最近、若い人たちの間では、お漬け物が食べられない人がいるとか。それは、減塩運動の影響です。東北地方に住んでおられる人たちには、特に高血圧による動脈硬化や心筋梗塞となどの病気が多いという調査報告があり、寒い地方ではどうしても塩分が多く使われる傾向があるためでずが、健康のために全国的にも塩分を減らそうという指導が広がりました。そのため、塩をたくさん使って保存効果を利用した製法のお漬け物やおみそ汁が、敬遠されるようになったのです。

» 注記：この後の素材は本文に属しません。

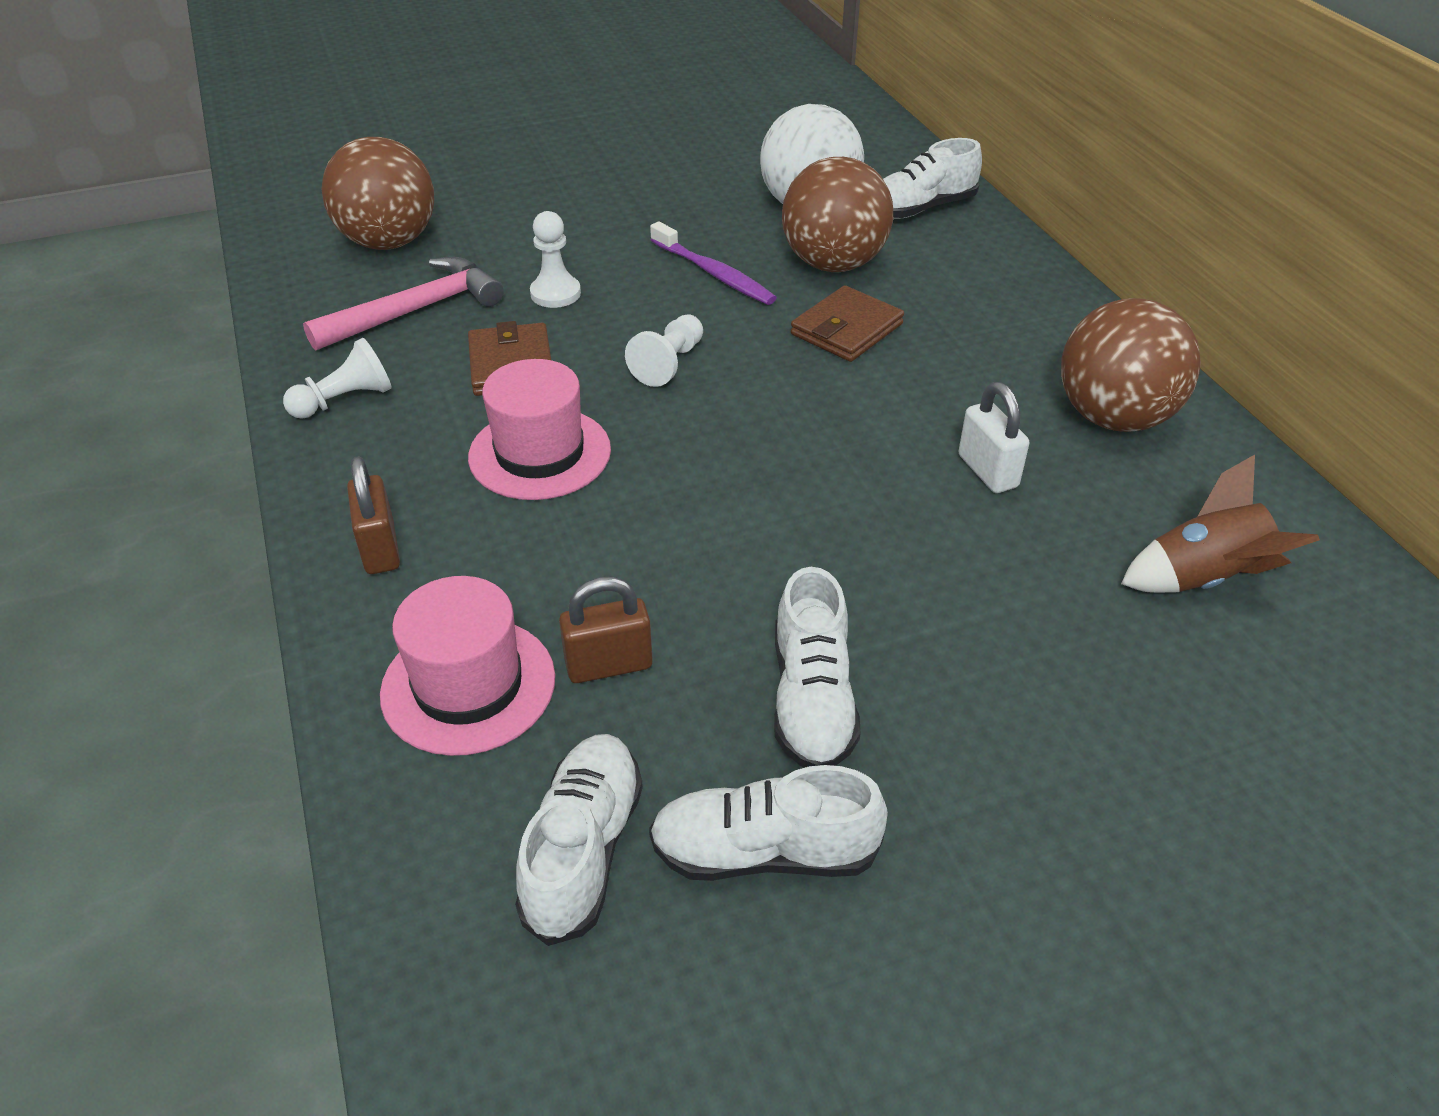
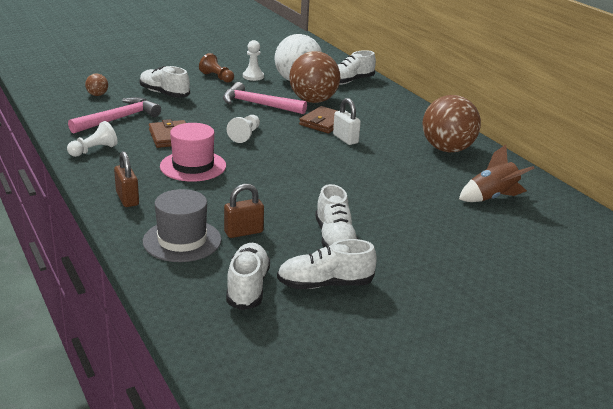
camera: 10 degrees left, 15 degrees down
(389, 242) = (97, 95): brown ball -> brown ball, size x0.43
(468, 685) = (182, 240): pink hat -> grey hat
(524, 240) = (164, 93): none -> white shoe
(555, 293) = (185, 112): white pawn -> white pawn (253, 76)
(642, 195) = (217, 77): none -> brown pawn
(714, 273) = (258, 104): purple toothbrush -> pink hammer
(987, 471) = (396, 167): white padlock -> white padlock (345, 139)

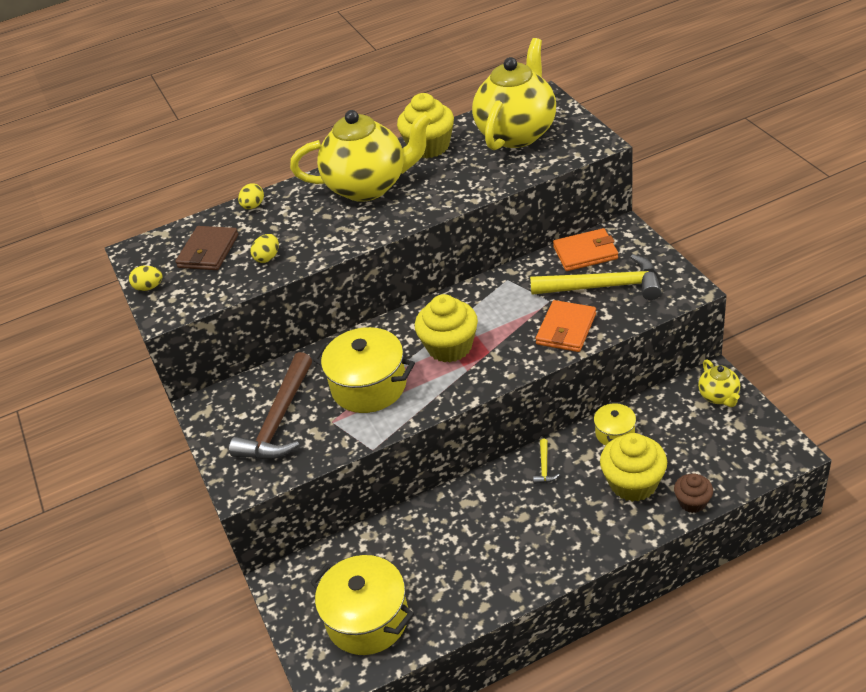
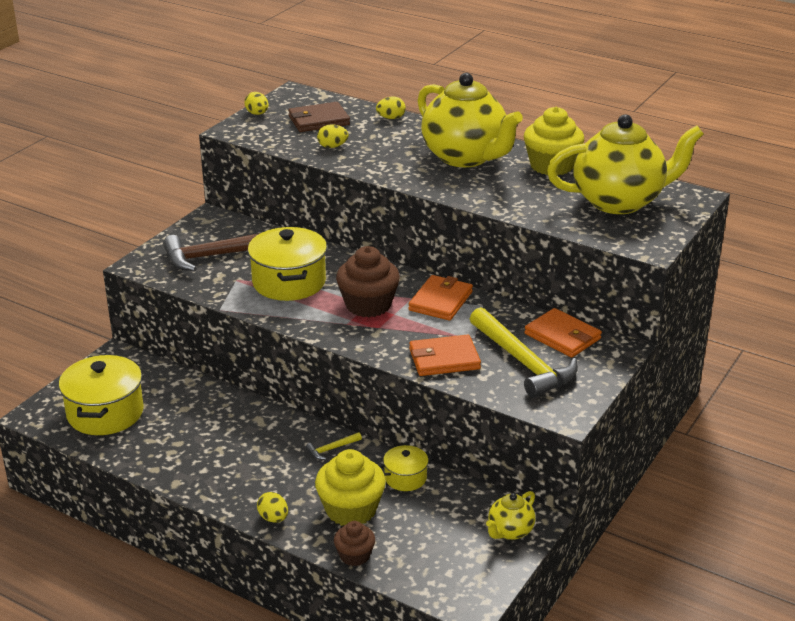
camera: 50 degrees right, 10 degrees down
(449, 347) = (368, 305): yellow cupcake -> brown cupcake
(481, 301) = (440, 301): none -> orange wallet
(611, 540) = (273, 518): none -> yellow egg

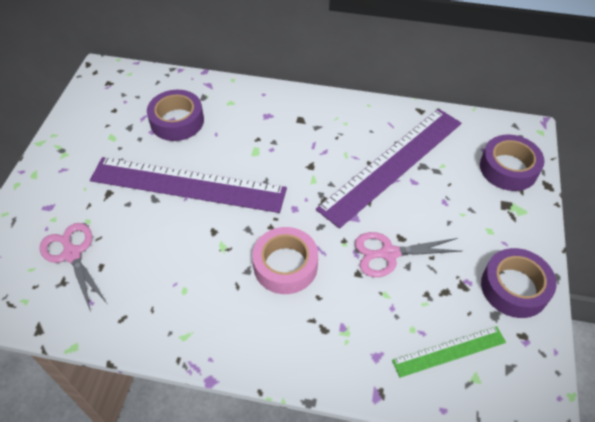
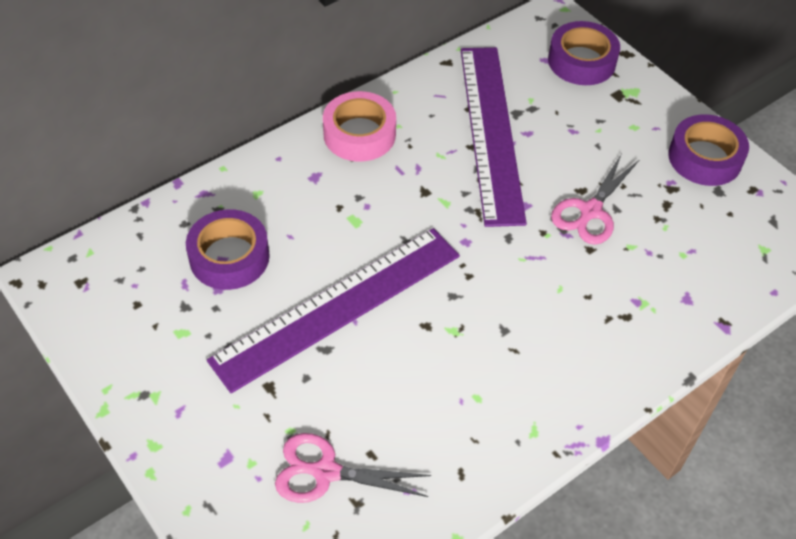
camera: 50 degrees left, 0 degrees up
(285, 265) = (528, 296): pink tape -> pink tape (359, 134)
(449, 351) = (726, 247): green ruler -> none

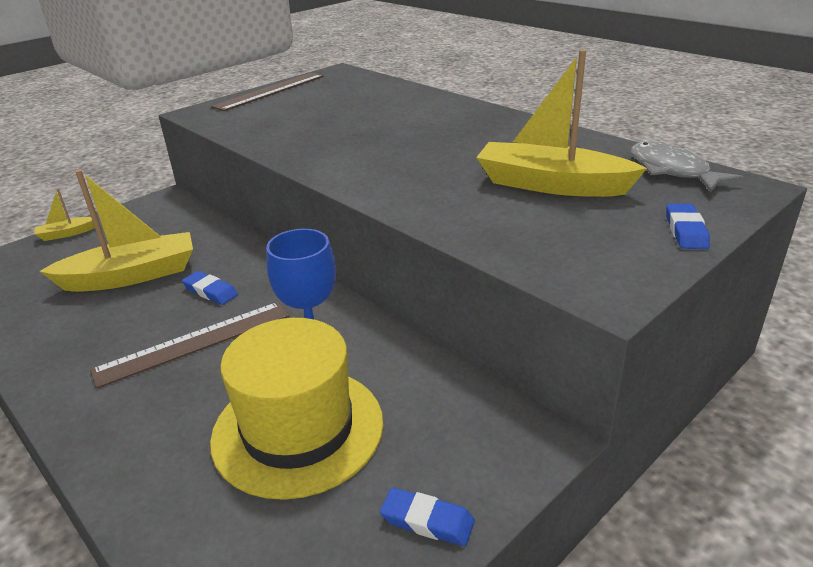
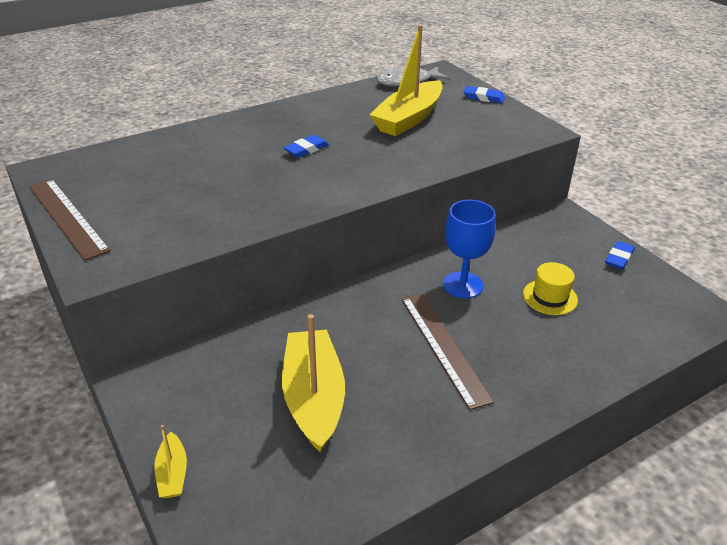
camera: 80 degrees left, 5 degrees up
(210, 291) = (367, 339): blue eraser -> blue eraser (306, 149)
(298, 429) = (550, 297): yellow hat -> yellow hat, size x0.48

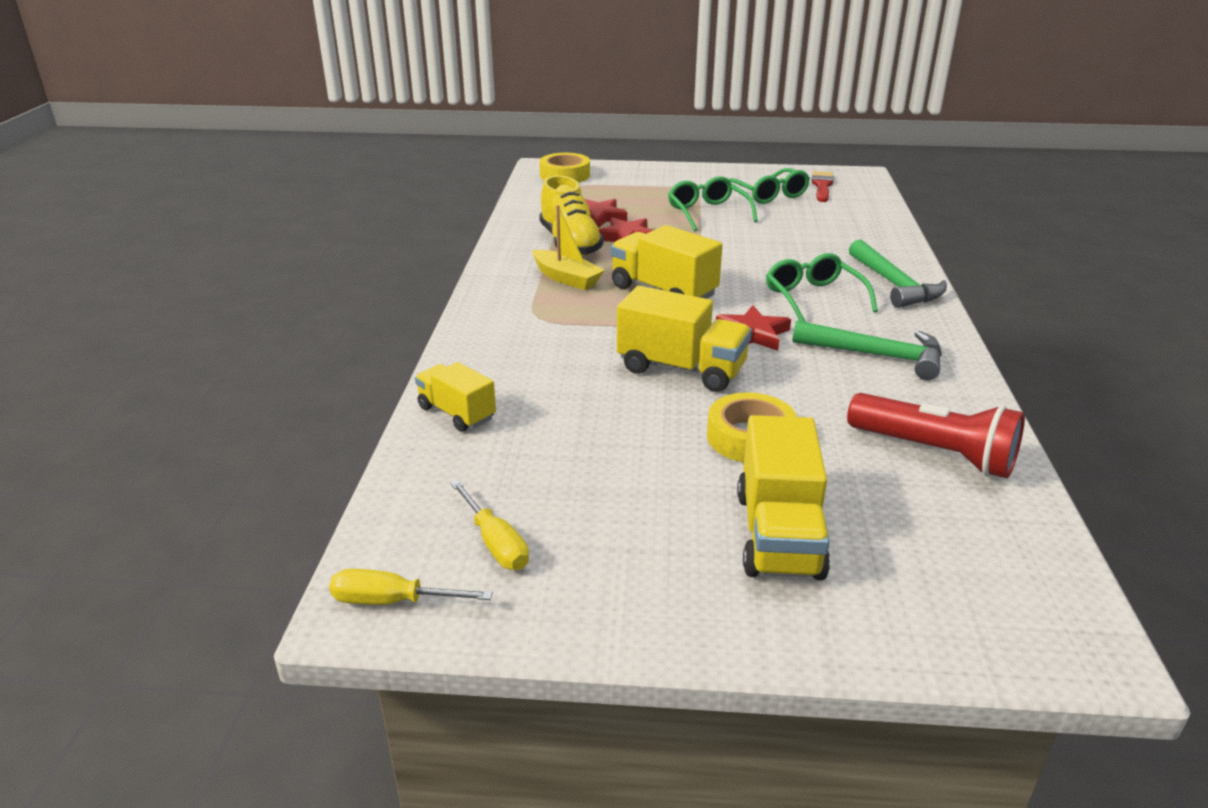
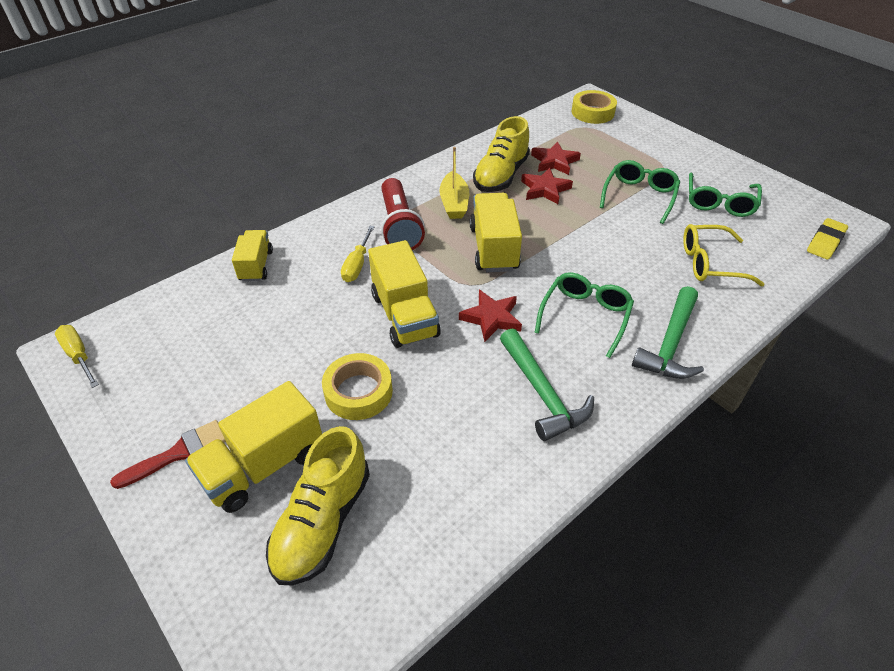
camera: 45 degrees right, 15 degrees up
(495, 543) = (153, 358): yellow screwdriver -> yellow screwdriver (357, 265)
(822, 186) = (784, 216): red brush -> red brush (178, 453)
(829, 230) = (710, 263): none -> yellow glasses
(870, 190) = (825, 242): none -> yellow eraser
(897, 530) = (322, 521): none -> yellow shoe
(935, 453) = (440, 494): red flashlight -> red flashlight (399, 226)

お漬け物と同様、おみそも素晴らしい働きがあるのでずか、今回はお漬け物を取り上げ、おみそは別の機会にゆずることにします。

確かにお漬け物に塩分は多く、たくさん取りすぎることはよくないでしょう。でも今の栄養学の悪いところで、全体のよさを見ずに、部分的な欠点を取り上げて悪者扱いするのは早計です。お漬け物の塩分は、野菜の腐敗を抑え、有効な乳酸菌を増やしてくれるのです。特にぬか漬けは、ビタミンB1やミネラルを添加してくれます。つまり生で野菜を食べるよりも、貴重な栄養素がたくさんとれます。さらにぬかには、1グラム中に1億個以上の乳酸菌が含まれています。

私たちの腸内には、およそ100種類・100兆以上の細菌がすんでいます。その中の腐敗菌が増えると、有害物質が増えます。腸内の酸性度を高めて、腐敗菌を退治してくれるのが乳酸菌なのです。ヨーグルトにも、乳酸菌は含まれていますが、ぬか漬けの場合、野菜に含まれる食物繊維が乳酸菌のえさとなって乳酸菌を増やし、腐敗菌退治に役立つと言われています。

よほどたくさんの量を一度に食べさえしなければ、塩分も健康体には問題あるものではないそうですから、ぜひ見直してあげてましょう。